I also use paint strainer bags. Usually one ounce in a one gallon bag. I use multiple bags for more hops. I don't weigh them down. I just submerge them with a sanitized utensil making sure all the hops are wet. Close it up and leave it alone. When removing the hops I squeeze out the liquid then let it settle again until it is pretty clear, then package.

The dental floss etc, is only for removing the hop bags from the vessel. If you use the shot glass to weigh it down the dental floss might make it easier to retrieve the bag.
 
Thanks. :)

Jonny, are you saying you line the bucket with the big bag? I do have a couple full-sized grain bags/paint strainer bags... I'm trying to picture whether trying to get it in the bucket, submerged, etc, is going to cause me grief in terms of excessive disturbance/oxygenation.

Or are you saying you still just 'float' the bag in there... it's just that you use a big bag instead of a small one?

I was going to use my small bag, it's about 13" x 8" when laying flat. My recipe calls for 0.7 oz of hops. I was thinking this smaller bag would be large enough and easier to manage?
 
When removing the hops I squeeze out the liquid then let it settle again until it is pretty clear, then package.

I wasn't even considering removing the bag... but that makes sense, to make sure the goodness stays in the beer and not in the hop goo ...

So if the recipe says to dry hop for ~ 4 days, you'd recommend leaving the bag in for 4 days, then removing/squeezing, then leaving for however long is required to clear, and then bottle?

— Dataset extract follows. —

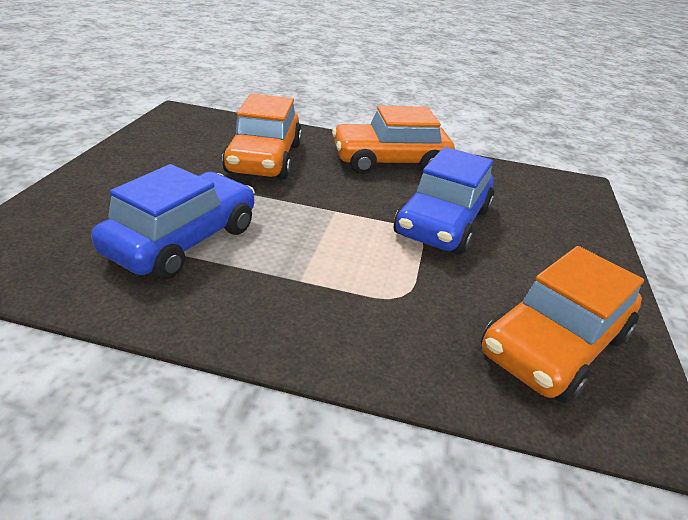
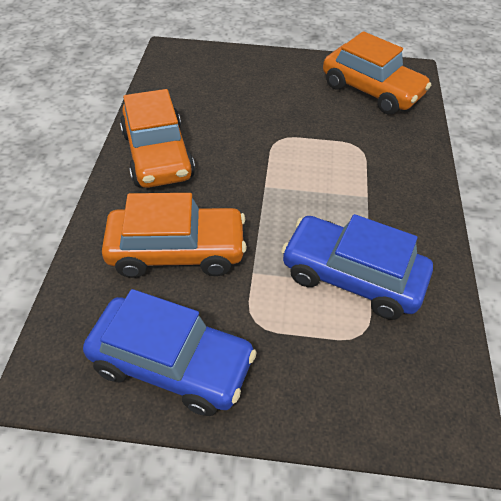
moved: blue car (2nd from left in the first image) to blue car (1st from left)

How long are we talking in terms of that post-removal clearing?
 
Just go a paint strainer bag. It has elastic around the top. Snap it over the bucket,add the hops and put the lid on. No double bag or anything...its a real simple thing. The hops will float reguardless of if you hold the bag down. I give a real light swirl with a spoon to mix them in after a day or two. They kinda sink after the swirl. Then lift out the bag on transfer day...its simple stuff....many will not recommend swirling due to oxygen but I feel a simple swirl doesn't hurt
 
I wasn't even considering removing the bag... but that makes sense, to make sure the goodness stays in the beer and not in the hop goo ...

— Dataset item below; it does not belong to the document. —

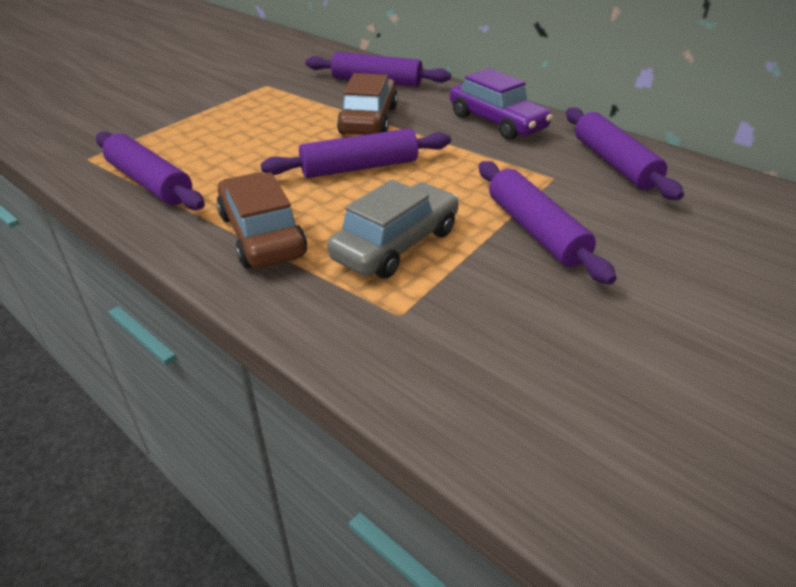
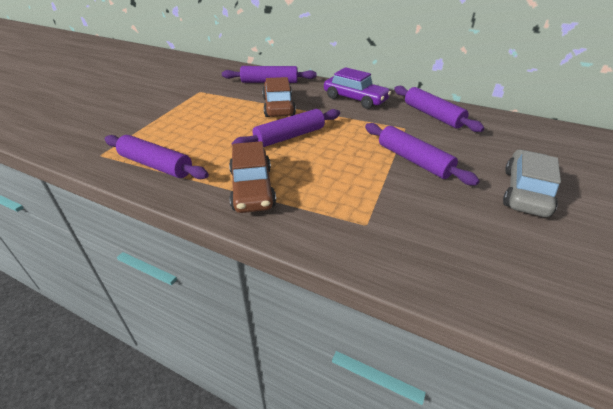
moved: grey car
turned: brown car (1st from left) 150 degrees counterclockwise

So if the recipe says to dry hop for ~ 4 days, you'd recommend leaving the bag in for 4 days, then removing/squeezing, then leaving for however long is required to clear, and then bottle?

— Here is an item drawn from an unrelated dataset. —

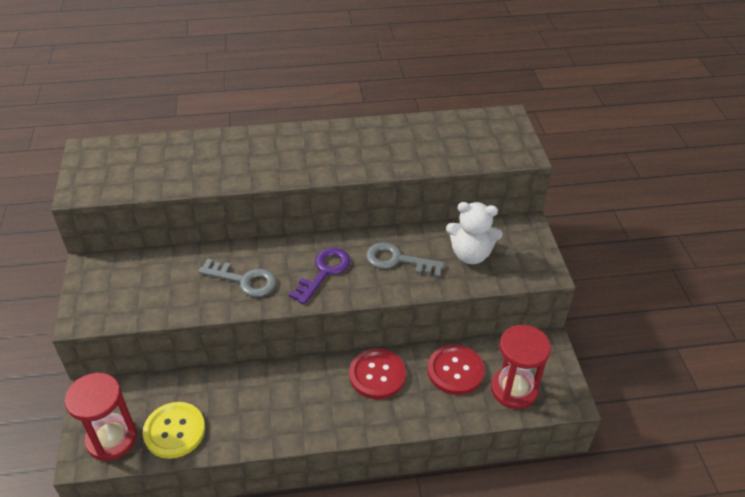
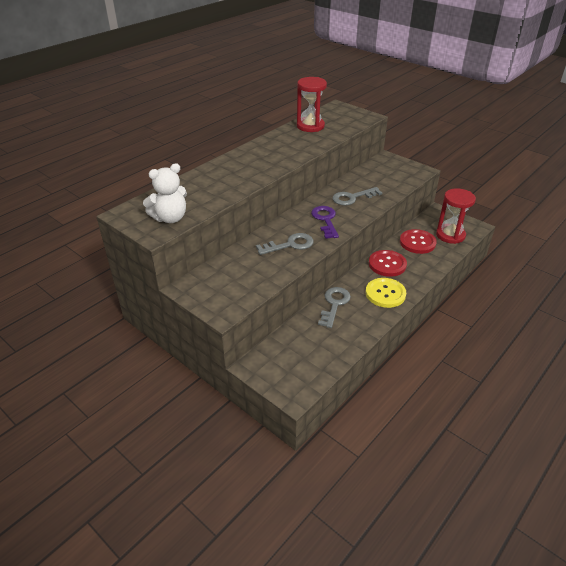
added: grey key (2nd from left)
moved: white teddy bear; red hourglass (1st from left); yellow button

How long are we talking in terms of that post-removal clearing?

I keg so an hour or so. The hop debris settles in the keg and the first pour or two is a lot of debris. Then it gets pretty clear. When bottling a little longer. I get a little more sediment in the bottles but they are clear. I probably should go longer. I don't worry too much about clarity so I don't cold crash or use gelatin etc.
 
Ahh ok cool, if it's hours we're talking, that's all good... I was thinking you meant it might be days for things to settle back out.
 
Jonny, with the full-sized bag, do you also squeeze the hops out when you lift the bag out, or just lift, let drain, and that's it?
I squeeze it till its basically dry...only takes a few seconds. Keeping the bag almost touching the beer so it doesn't splash and has a light continuous "waterfall" type drain. When it starts dripping and stops flowing I stop
 
Oh, sorry to keep this thread going, but I thought of another question.

The recipe I'm following says to primary for 2 weeks, the dry hop for 4 days, then package.

If I follow that to the letter, it's going to have me bottling mid-week which doesn't work, I need to do it on a weekend.

So, which of the following would be best to keep me with the intended result?

- Check for stable final gravity early, after, say, 10 days, and if I'm at FG, then dry hop for 3-4 days, bottle on the weekend.

- Let primary go for 2 weeks, dry hop for 4 days, pull hops, bottle a few days later.

- Let primary go for longer (2.5 weeks), then dry hop for 4 days, the bottle on the following weekend.

I'm thinking the last option, but I don't know if there's anything about dry hopping where it doesn't do as well with beer that is already well 'settled' into FG.